Она плакала так искренне, самозабвенно, что Димитрий просто не смог остаться в стороне. Она была теплою и мягкой и пахла башней, а еще немного кровью, но это временно.
И обнимать ее нравилось.
И то, как сама она прижимается к нему, будто ищет защиты. И вообще… И когда она все-таки успокоилась, Димитрий сказал:
– А отдохнуть тебе в самом деле не мешает.
Сонное заклятье, легкое, такое плетут для детей, чуть коснулось бледной кожи. Димитрий поднял девушку, на секунду задумался: совесть требовала отнести рыжую в ее покои, но здравый смысл подсказывал, что там будет небезопасно.
А потому…
Слухи? Пускай попробуют. И на слухи управа найдется. А Димитрию будет спокойней.
Она ждала в парке.
Сидела.
Вставала. Начинала ходить по тропинке, впрочем, быстро останавливалась, будто устав. И вновь садилась на самый край изящной лавочки. Поставленная в тени розового куста, та была почти незаметна со стороны.
Она ждала.
И терзалась, почти решалась уйти, однако продолжала цепляться за робкую надежду, что все будет иначе. Она…

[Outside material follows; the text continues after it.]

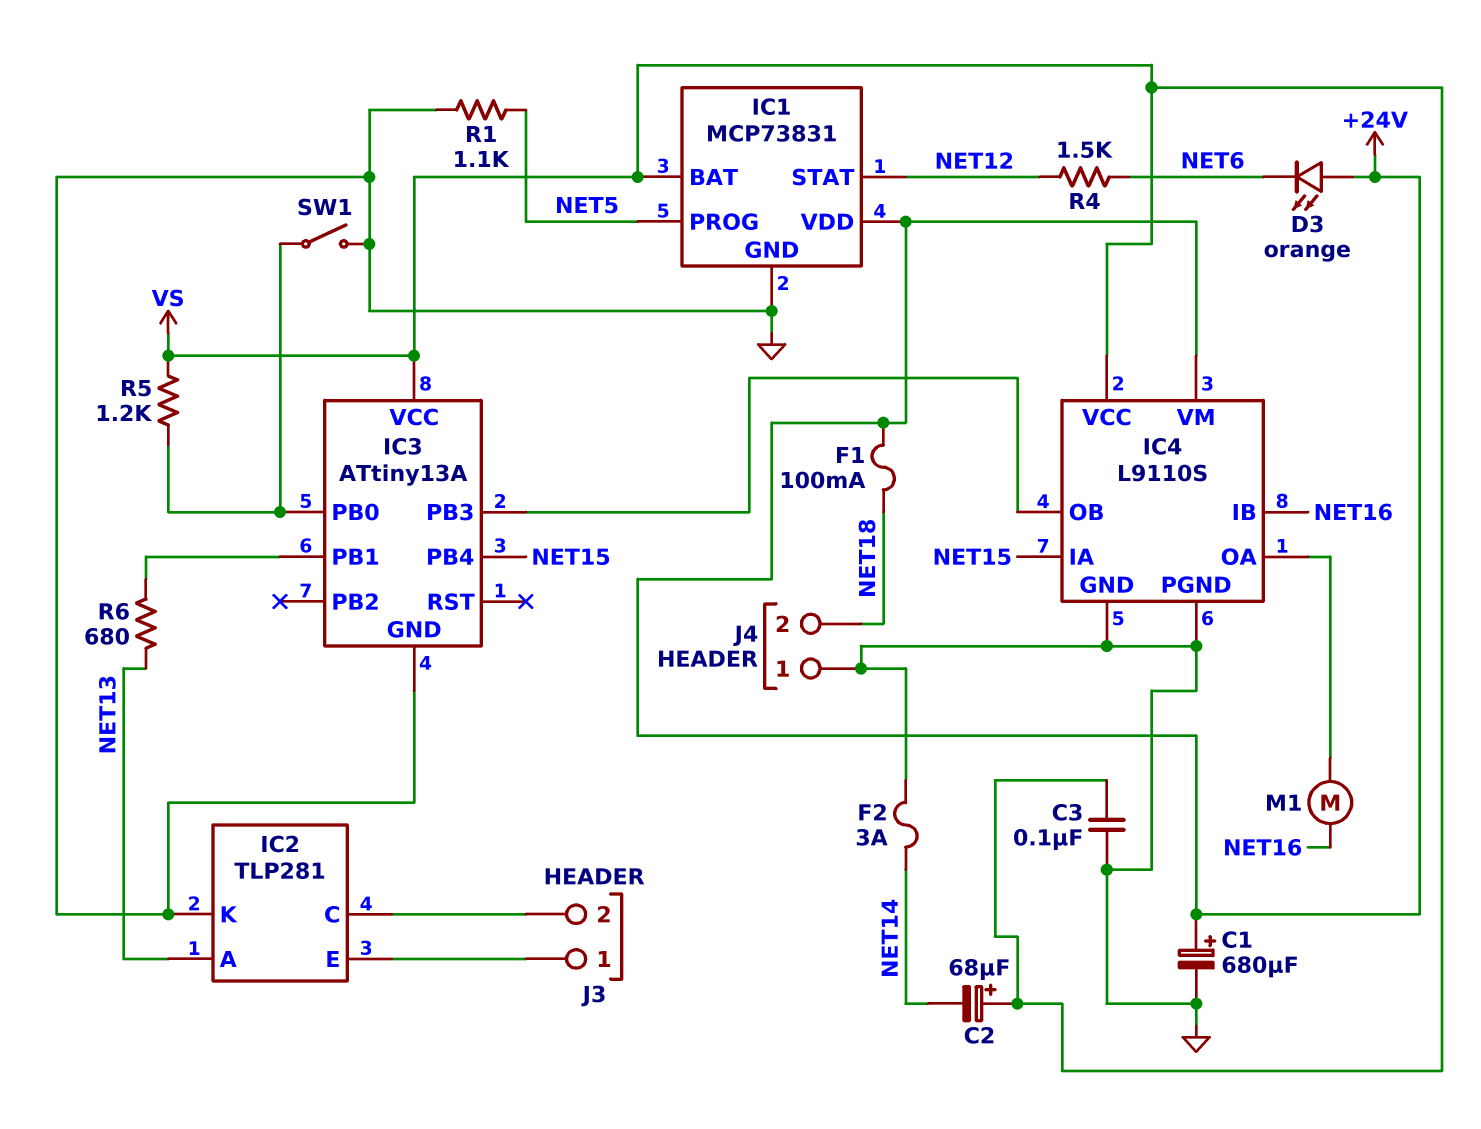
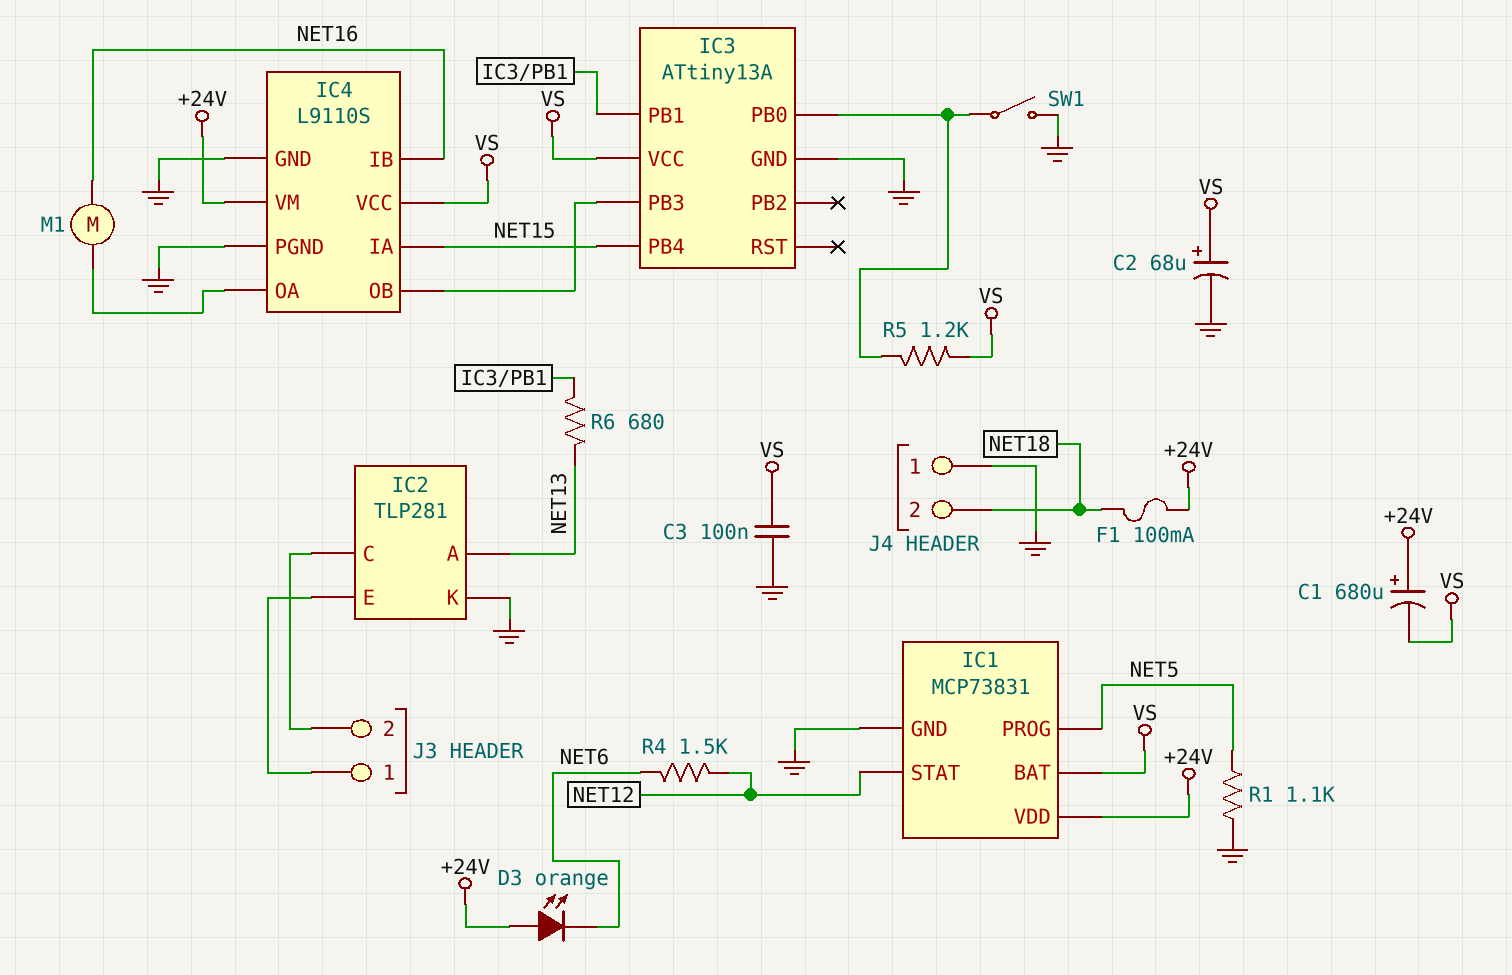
C1: 680uF (plus +24V, minus GND) -> 680uF (plus +24V, minus VS)
C2: 68uF (plus VS, minus NET14) -> 68uF (plus VS, minus GND)
F2: 3A (GND, NET14) -> none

– Хватит, – сказала она, ощутив присутствие за спиной. – С меня хватит, я не хочу больше.
Шеи коснулись холодные пальцы. И незнакомый – всегда-то он играл с нею – голос спросил:
– А с чего ты решила, будто твои желания что-то значат?
– Ни с чего, – она отстранилась. – Я… я разрываю договор.
– Это не в твоих силах.
– Я его не заключала!
– И что?
Ему нравилось играть с ней, глупой девочкой, которой позволили поверить, будто она что-то значит. А на деле…
– Ты все равно меня убьешь. Потом. Позже. Когда я стану не нужна, – она старалась говорить спокойно, но голос все равно предательски дрожал. – Тебе был нужен лишь мой дар, верно? Слушать. Искать, находить тех, кто…
Пальцы скользили по шее. Вверх. И вниз.
Они задержались возле уха, и дышать стало тяжело. Воздух сгустился, облепил ее, став плотным, как вода.
– Хватит, – попросила она, но ее вновь не услышали. Ему нравилось играть.
Всегда нравилось.
– Ты… ты хотел знать, что здесь происходит. И я знала, я рассказывала тебе обо всем, я не думала, зачем тебе это, зачем бредни Кульжицкой или нелепая влюбленность той, другой девочки… или… Цветана… я просто делала, что мне говорят.
– И умница.
Когда перед глазами потемнело, воздух вернулся, вернее, ей позволили дышать. Пока. Она ведь была еще нужна.
– Я сумела приблизиться к нему, и у меня получилось. Он даже меня запомнил!
– Какое достижение!
– Ты собираешься убить его… Я не хочу в этом участвовать. Только не в этом!